We used an artificial neuron network (ANN) model to recover the tissue optical properties from the collected skin reflectance. The model construction and validation has been described in detail elsewhere42. In short, the diffuse reflectance collected using the probing geometry mentioned in 2.3 at various tissue optical properties were calculated using the Monte Carlo method. In the Monte Carlo simulations, the tissue sample was assumed to be homogeneous with index of refraction of 1.45, and the sample optical properties varied from 0.001 to 1.00 mm−1 in a 0.001 mm−1 step for absorption µa and varied from 0.10 to 3.00 mm−1 in a 0.10 mm−1 step for reduced scattering µs'. The Henyey-Greenstein phase function with anisotropy factor of 0.8 was employed in all simulations. An ANN model was trained with the calculated diffuse reflectance database using the MATLAB training function “trainbr”, and the model can determine tissue absorption and reduced scattering spectra from the measured diffuse reflectance spectra collected at 1 and 2 mm SDSs. In this study, the ANN model was used to recover the skin absorption and reduced scattering spectra in the wavelength range from 940 to 1000 nm, as well as from 1230 to 1380 nm to investigate the water state of psoriatic and normal skin.

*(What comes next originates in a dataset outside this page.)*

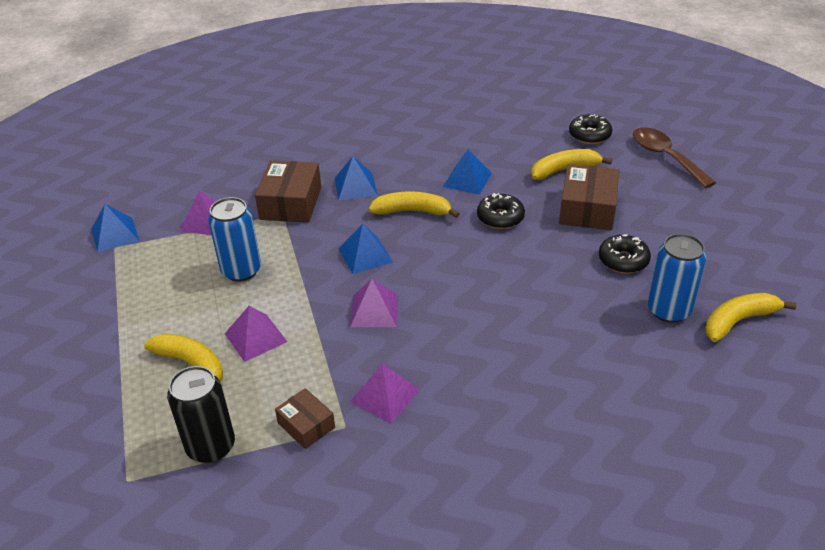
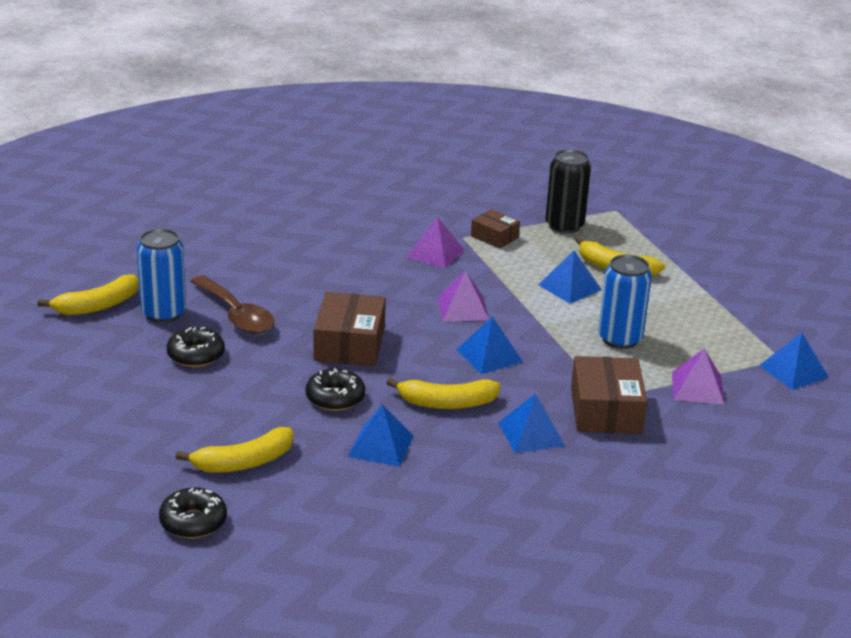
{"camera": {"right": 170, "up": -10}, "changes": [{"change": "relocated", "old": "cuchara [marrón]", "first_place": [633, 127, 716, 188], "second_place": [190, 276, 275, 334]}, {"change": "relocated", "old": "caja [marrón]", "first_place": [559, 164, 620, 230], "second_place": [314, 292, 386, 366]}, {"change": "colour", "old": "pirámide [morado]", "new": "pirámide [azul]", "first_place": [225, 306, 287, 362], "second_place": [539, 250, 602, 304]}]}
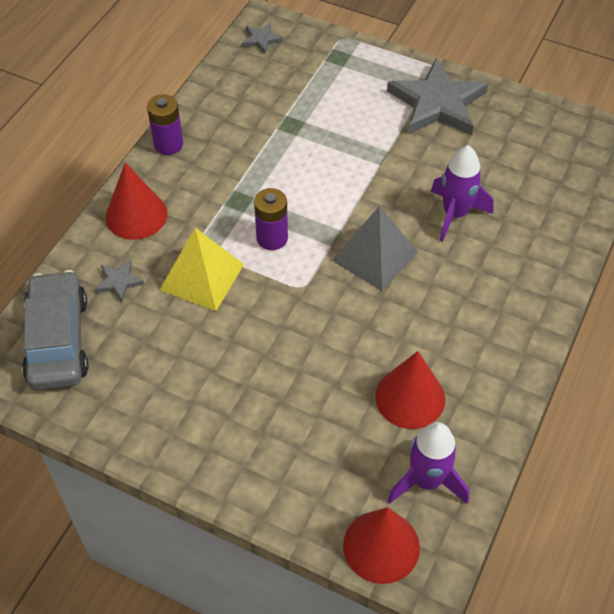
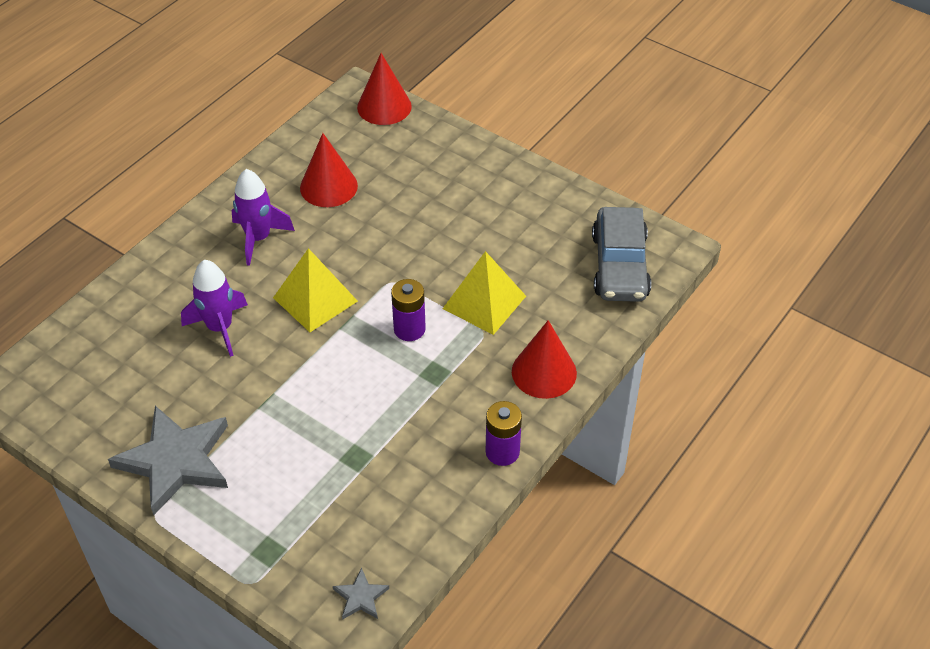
{"camera": {"right": -170, "up": -5}, "changes": [{"change": "colour", "old": "pirámide [gris]", "new": "pirámide [amarillo]", "first_place": [332, 206, 418, 291], "second_place": [273, 248, 358, 332]}, {"change": "missing", "old": "estrella [gris]", "first_place": [94, 260, 144, 302]}, {"change": "relocated", "old": "cohete [morado]", "first_place": [388, 422, 469, 504], "second_place": [232, 169, 295, 266]}]}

Absorption spectrum fitting residual for bound water evaluation

Based on the fact that the bound water absorption spectrum is different from that of pure water, the recovered absorption spectra of skin or phantoms were compared to the pure water absorption spectrum. To quantitatively perform the comparison, we used curve fitting method to determine the best pure water absorption spectrum fit to the sample absorption spectra. The pure water absorption spectrum at 25 ℃ was obtained from a transmission spectrophotometer (U-4100, Hitachi, Japan). We employed the “lsqcurvefit” function in MATLAB to perform the curve fitting. The fitting residual returned from the function was divided by the number of spectral data points. These values were then multiplied by 100 and displayed in Figs. 3, 4, and 5.

Statistical analysis

To compare the absorption spectra fitting residuals of the four measurement sites, namely, psoriatic lesion, adjacent uninvolved and uninvolved upper inner arm of the 21 psoriasis subjects, and normal upper inner arm of the 21 normal subjects, one-way analysis of variance (ANOVA) was performed using OriginPro2017 software (OriginLab, USA). Box-and-whisker plots were generated to describe the statistics summary. In the plots, the length of the box represents the distance between the 25th and 75th percentiles, the symbol in the box represents the group mean, the horizontal line in the box represents the group median, the whiskers issuing from the box extend to the group minimum and maximum values, and the outliers are shown in asterisks. The statistical significance was defined at P < 0.05. If the one-way ANOVA rejected the null hypothesis of equal means of all groups, Scheffѐ tests would be carried out to investigate the difference of the means of any two groups.